Она остановилась — предпочла остановиться, чтобы не быть прерванной.

— Она забыла, как там дальше, — сказал Уайли, — придется ей возвращаться назад, к самому началу, как дарвиновской гусенице.

— Может, Мерфи не проходил с ней дальше, — сказал Нири.

— Повсюду я нахожу разум, оскверненный, — продолжала мисс Кунихан, — грубым и негармоничным союзом, пристегнутый к телу, словно к заду телеги, а тело — к колесам колесницы разума. Я не называю имен.

— Великолепная рецепция, — сказал Уайли.

— Ничего не выветрилось, — сказал Нири.

— То есть повсюду, — подытожила мисс Кунихан, — за исключением того места, где находится Мерфи.
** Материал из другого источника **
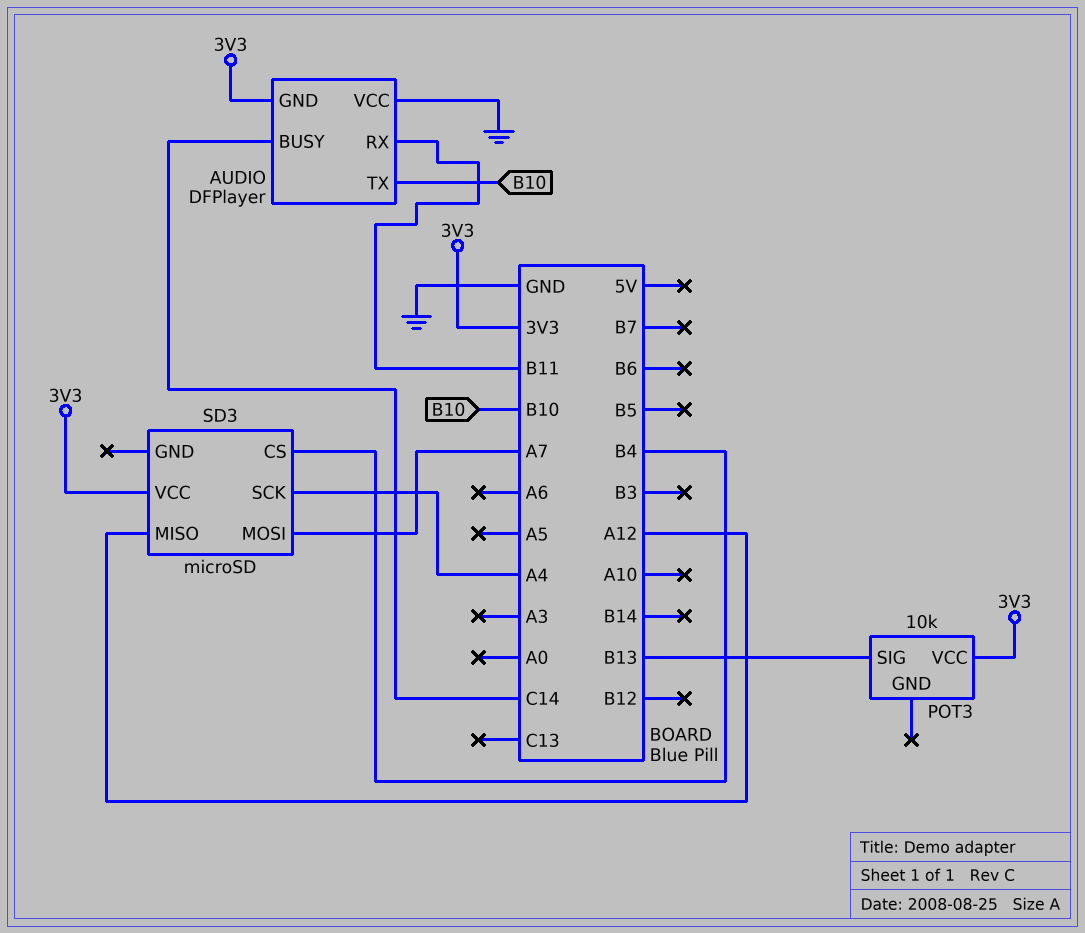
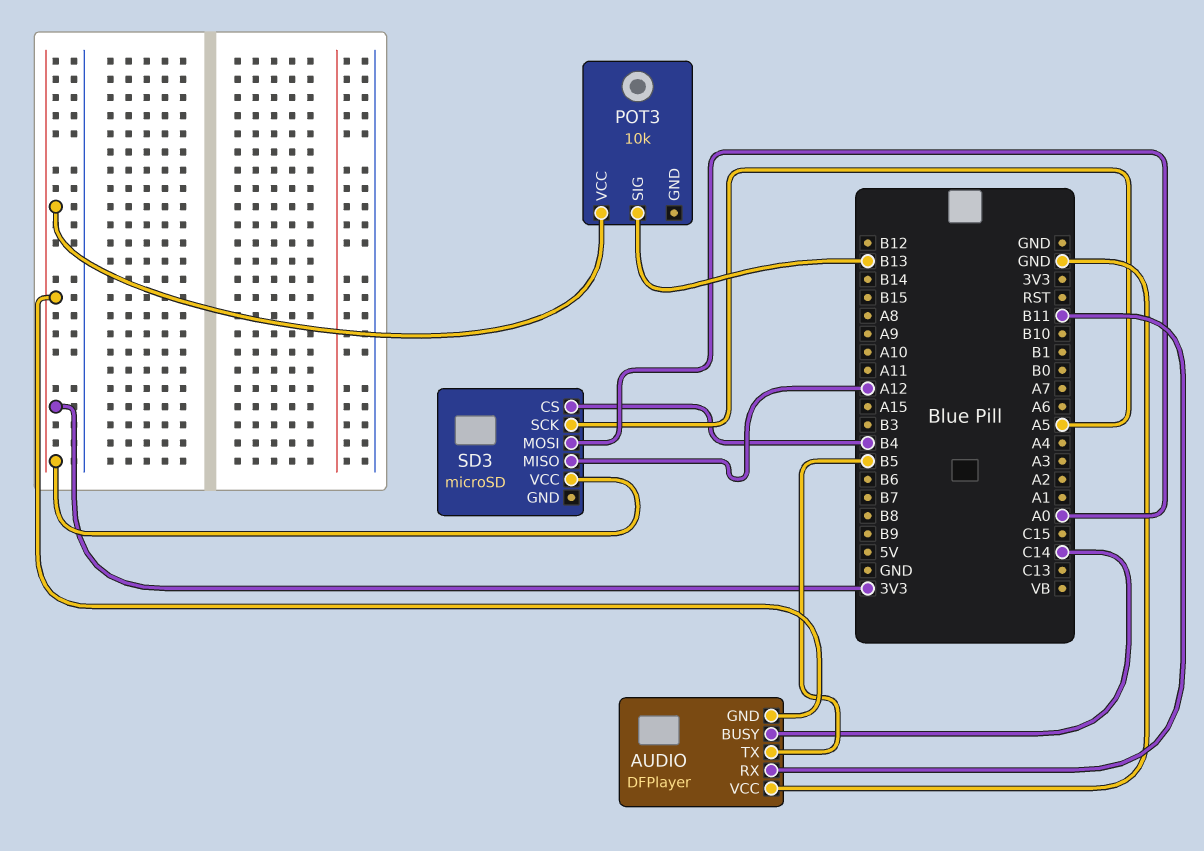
AUDIO pin TX: B10 -> B5
SD3 pin MOSI: A7 -> A0
SD3 pin SCK: A4 -> A5

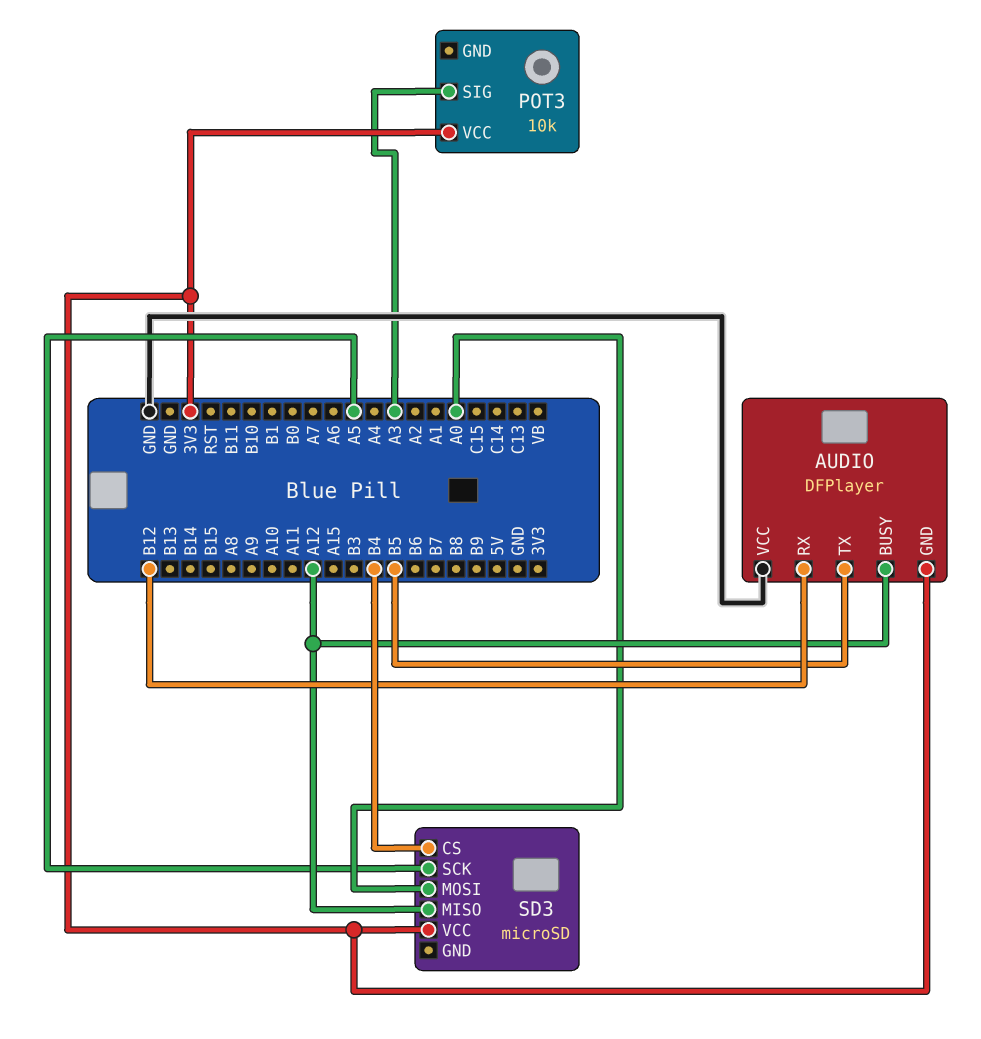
AUDIO pin BUSY: C14 -> A12
AUDIO pin RX: B11 -> B12
POT3 pin SIG: B13 -> A3

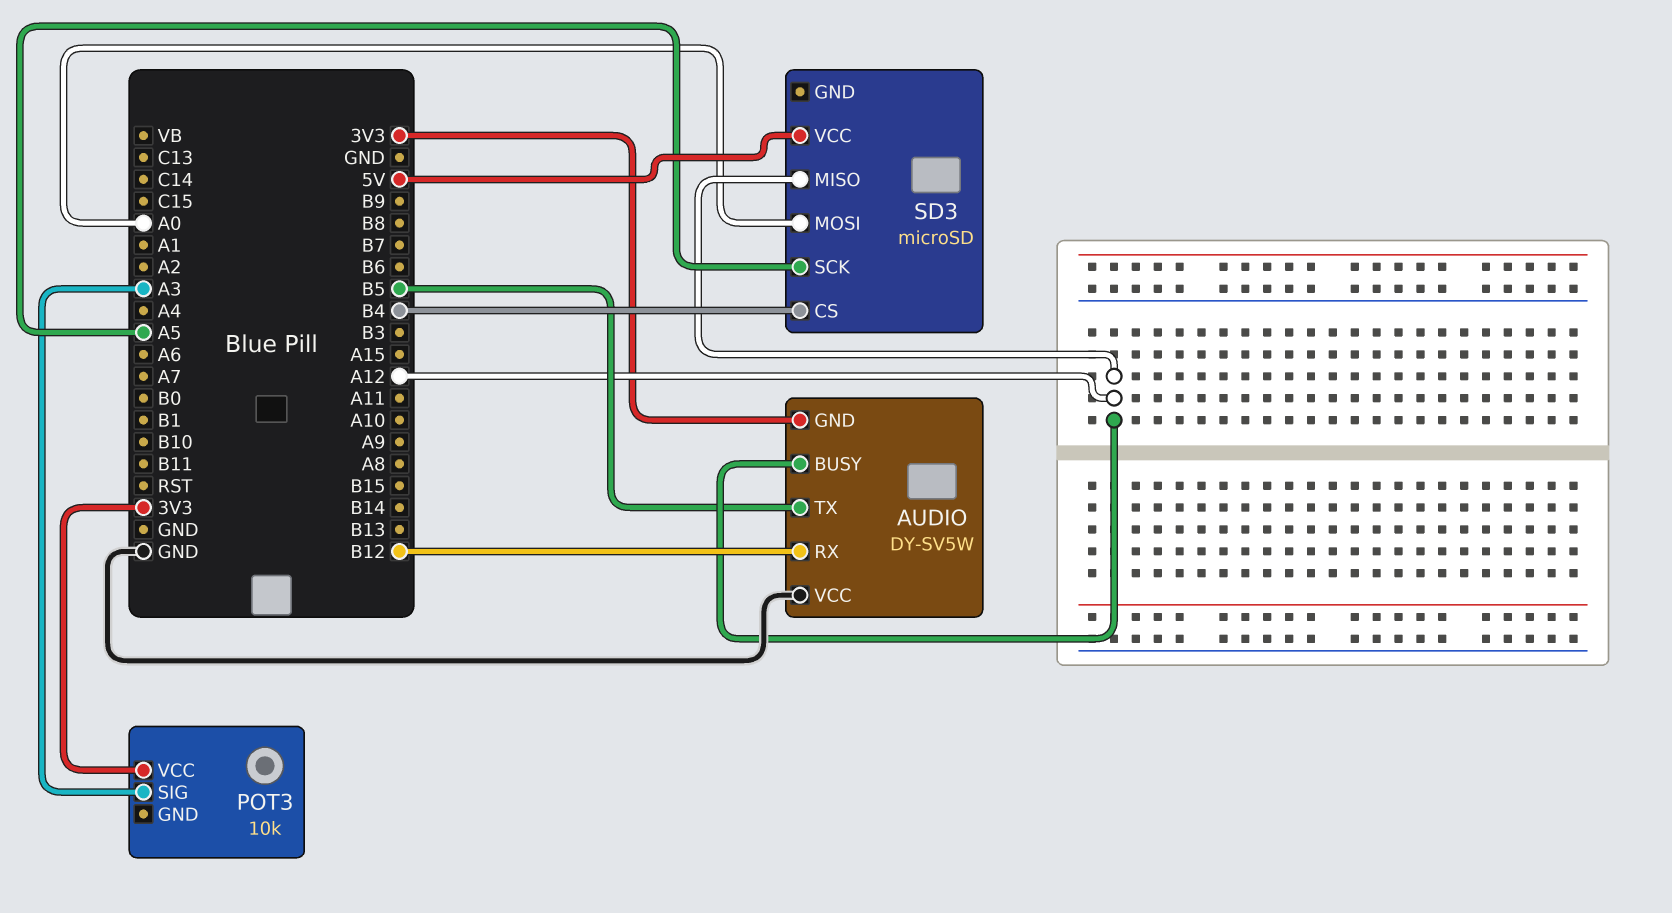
AUDIO: DFPlayer -> DY-SV5W
SD3 pin VCC: 3V3 -> 5V

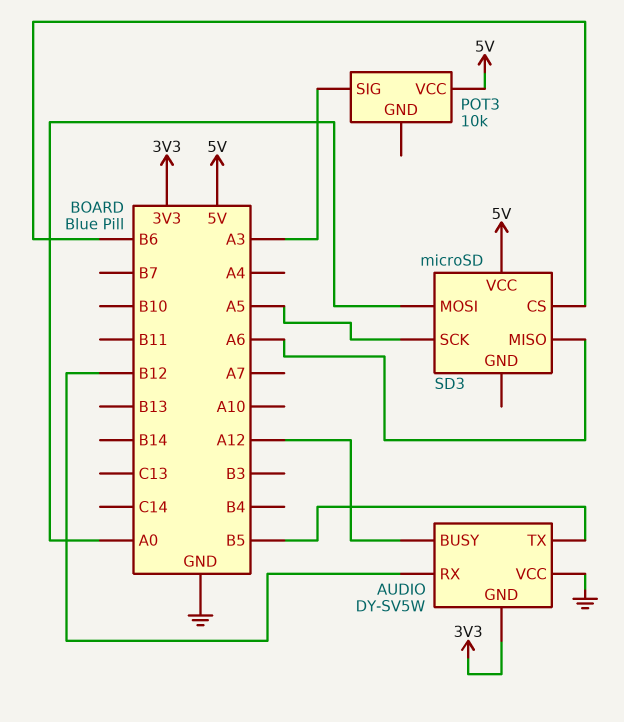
POT3 pin VCC: 3V3 -> 5V
SD3 pin CS: B4 -> B6
SD3 pin MISO: A12 -> A6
Он не страдает этими — а — психосоматическими свищами, Мерфи, мой жених. И разум, и тело, то есть ни разум, ни тело; что может существовать помимо него, что могло там существовать после него, кроме ребяческой грубости или маразматического проворства?

— Выбирай, — сказал Уайли, — поковыряй свое воображение.

— Еще один полутон, — сказал Нири, — и мы перестанем слышать.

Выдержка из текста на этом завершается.